Thursday, November 06, 2008

CFO Magazine

Walter Isaac, Ronald Reagan's appointed head of the FDIC (and now a consultant to the banking industry) blames fair value accounting (FAS 157) for the financial crisis. In short, because the SEC requires banks to show their investments at fair value, rather than cost, the banks have had to report their weakened condition in their published financial statements, and this reduced their ability to make loans. If only we had had the wisdom to allow the banks to show their holdings at cost instead, all would be well, insists Isaac, in this CFO magazine piece.

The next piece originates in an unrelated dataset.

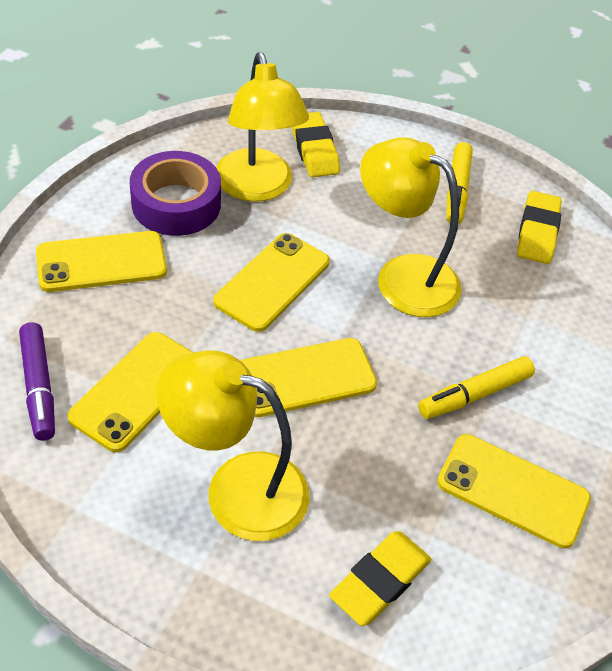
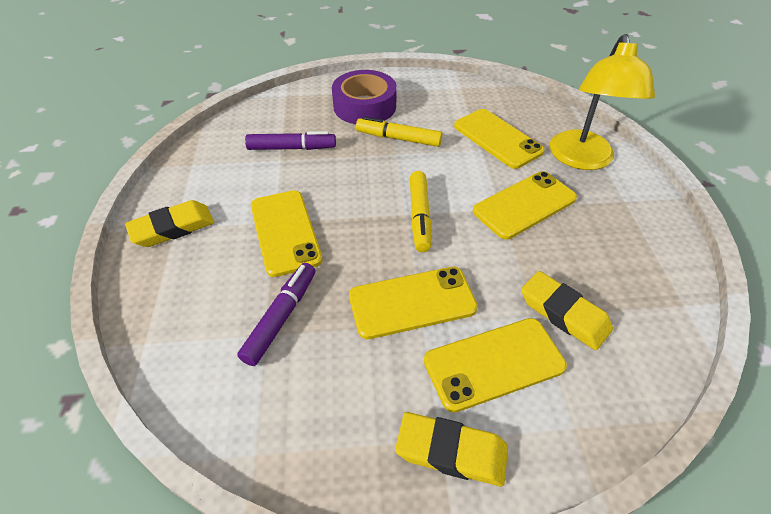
purple marker: 1 -> 2
yellow lamp: 3 -> 1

Isaac rhetorically asked the participants how the financial system could have come upon such hard times in under two years. "I gotta tell you that I can't come up with any other answer than that the accounting system is destroying too much capital, and therefore diminishing bank lending capacity by some $5 trillion," he asserted. "It's due to the accounting system, and I can't come up with any other explanation."
So the answer to the financial crisis is to let banks pretend that these loans/investments are worth what they paid for them? What Isaac doesn't understand is that financial markets depend on trust and trust depends on honest accounting - any argument that we could have avoided this crisis by letting the banks post misleading financial statements is moronic.

Of course, Isaac is a Republican, so who can be surprised that he thinks regulations are to blame for the market meltdown, the bailout, and who knows what else? (Assuming Isaac were correct, then FAS 157 is also partly responsible for the election of Barack Obama!)

How does CFO justify publishing such nonsense? What should we expect next week - Nancy Reagan's astrological interpretation of the market decline?

The detachment from reason and reality that pervades Republican thinking is not new. It has been evident since the election of Ronald Reagan and came to full flower under the ignoramus from Crawford. It was evident in the selection of Sarah Palin, who thinks men walked with dinosaurs. But CFO magazine? I thought that we could depend on accountants to be rational.